For Microsoft’s February 2020 Patch Tuesday, the company released security fixes for a mind-boggling 99 CVEs, a rather large number to fix in a single month. While a lot of attention has been paid to the Scripting Engine vulnerability that has been actively exploited, another vulnerability rated as critical really stood out. CVE-2020-0729 has been deemed a remote code execution vulnerability involving Windows LNK files, also known as shortcut files. Part of what makes this vulnerability so compelling is that historically, exploits for vulnerabilities in LNK files have been used to spread malware such as the famed Stuxnet and, in the vast majority of cases, simply browsing to a folder containing a malicious LNK file, whether local or on a network share, is sufficient to trigger the vulnerability. The question then becomes, does this vulnerability have the same potential for exploitation as some of the past LNK vulnerabilities? Due to the fact that LNK files are a binary file format that only has documentation for a few top level structures, answering this question requires a lot of digging.
Beginning the Analysis
For Microsoft’s Patch Tuesday, it is standard procedure for our research team to begin analyzing a vulnerability by unpacking the “security only” patch bundle for a given Windows platform and, based on the information from Microsoft’s advisory, attempt to locate files in the patch that are likely associated with the vulnerability. The February patch bundle did not contain updates to any of the usual DLLs typically associated with processing LNK files, such as shell32.dll and windows.storage.dll, leaving us scratching our heads as to where the problem might lie. However, after a closer look through the list of files, one particular DLL stood out to us: StructuredQuery.dll. Part of the reason this stood out is that we have seen vulnerabilities explicitly named as involving StructuredQuery in the past, such as CVE-2018-0825, but in this particular patch Tuesday no such advisory exists. So, what’s the connection between LNK files and StructuredQuery? A quick search for StructuredQuery on Microsoft’s Windows Dev Center leads us to documentation for the structuredquery.h header, which tells us that it is used by Windows Search and this is precisely where LNK files and StructuredQuery connect.

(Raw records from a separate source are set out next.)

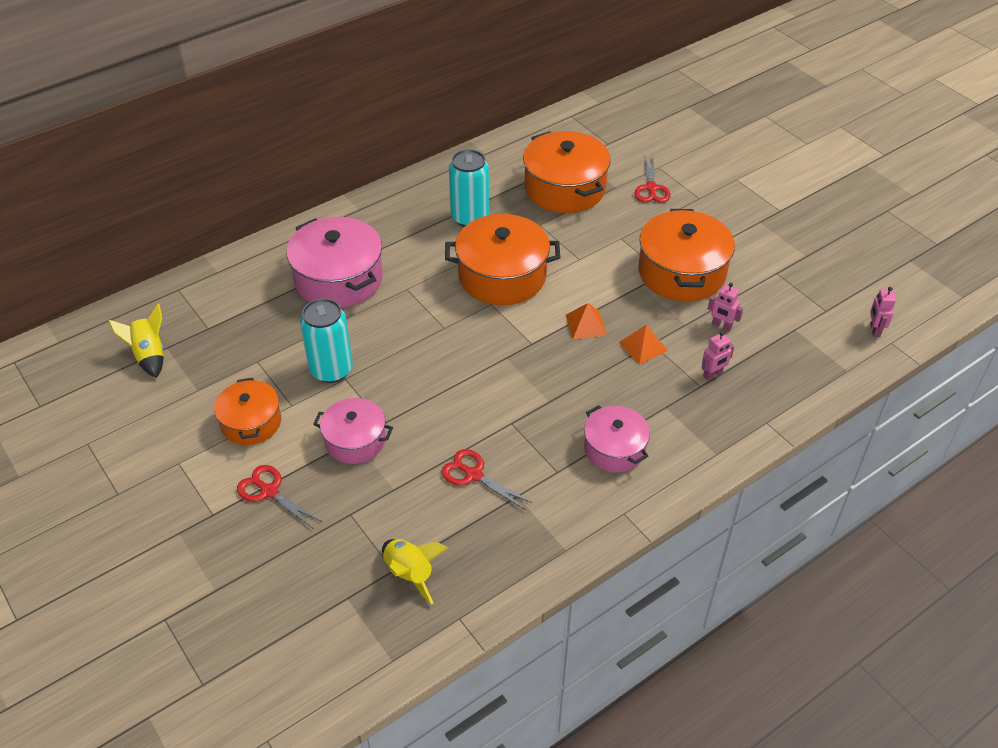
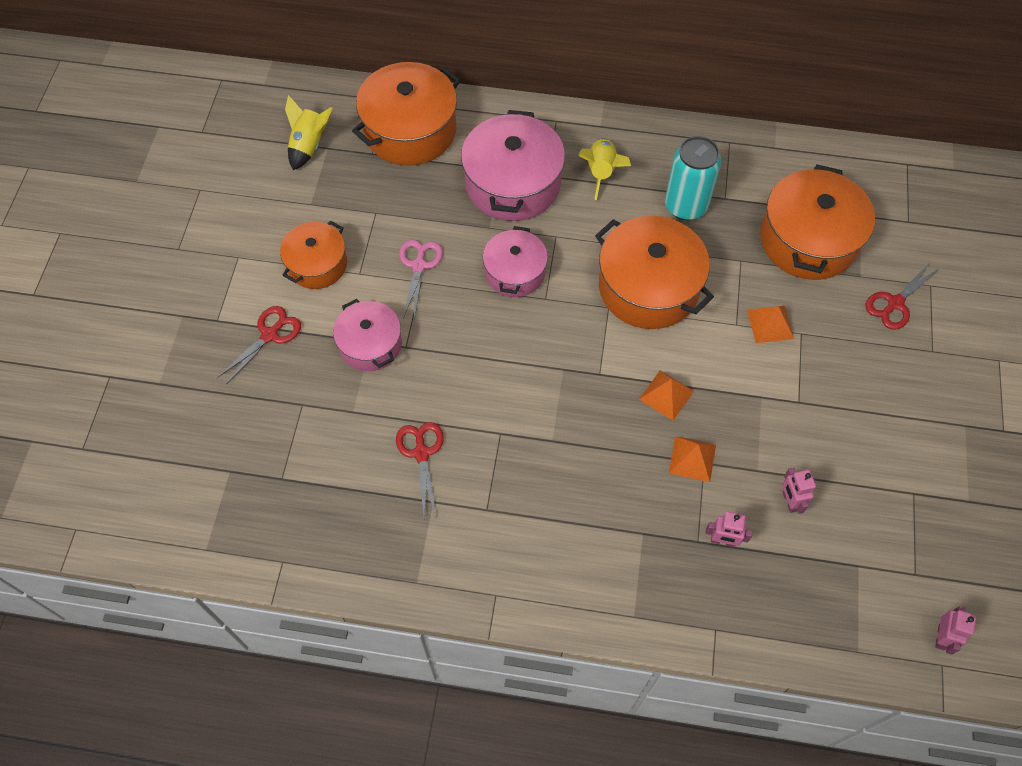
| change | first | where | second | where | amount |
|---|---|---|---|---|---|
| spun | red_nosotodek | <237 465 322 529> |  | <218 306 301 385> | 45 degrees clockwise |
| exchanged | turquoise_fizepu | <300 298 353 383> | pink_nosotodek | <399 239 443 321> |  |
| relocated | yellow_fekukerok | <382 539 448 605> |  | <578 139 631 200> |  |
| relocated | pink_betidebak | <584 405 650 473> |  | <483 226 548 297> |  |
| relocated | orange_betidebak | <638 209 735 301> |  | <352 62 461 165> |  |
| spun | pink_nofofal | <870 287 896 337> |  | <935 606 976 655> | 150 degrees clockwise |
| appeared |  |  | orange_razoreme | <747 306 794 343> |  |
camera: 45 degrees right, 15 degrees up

The Many Talents of LNK Files
LNK files are mostly known for containing binary structures that create a shortcut to a file or folder, but a lesser known feature is that they can directly contain a saved search. Ordinarily, when a user searches for a file in Windows 10, the “Search Tools” tab appears in the Explorer ribbon allowing a user to refine their search and select advanced options for the search query. The tab also allows users to save the existing search for re-use at a later time, which results in an XML file with the extension “.search-ms” to be saved, a file format that is only partially documented.
However, this is not the only way to save a search. If you click and drag the search results icon from the address bar, highlighted in the image below, to another folder, it creates a LNK file containing a serialized version of the data that would be contained in a “search-ms” XML file.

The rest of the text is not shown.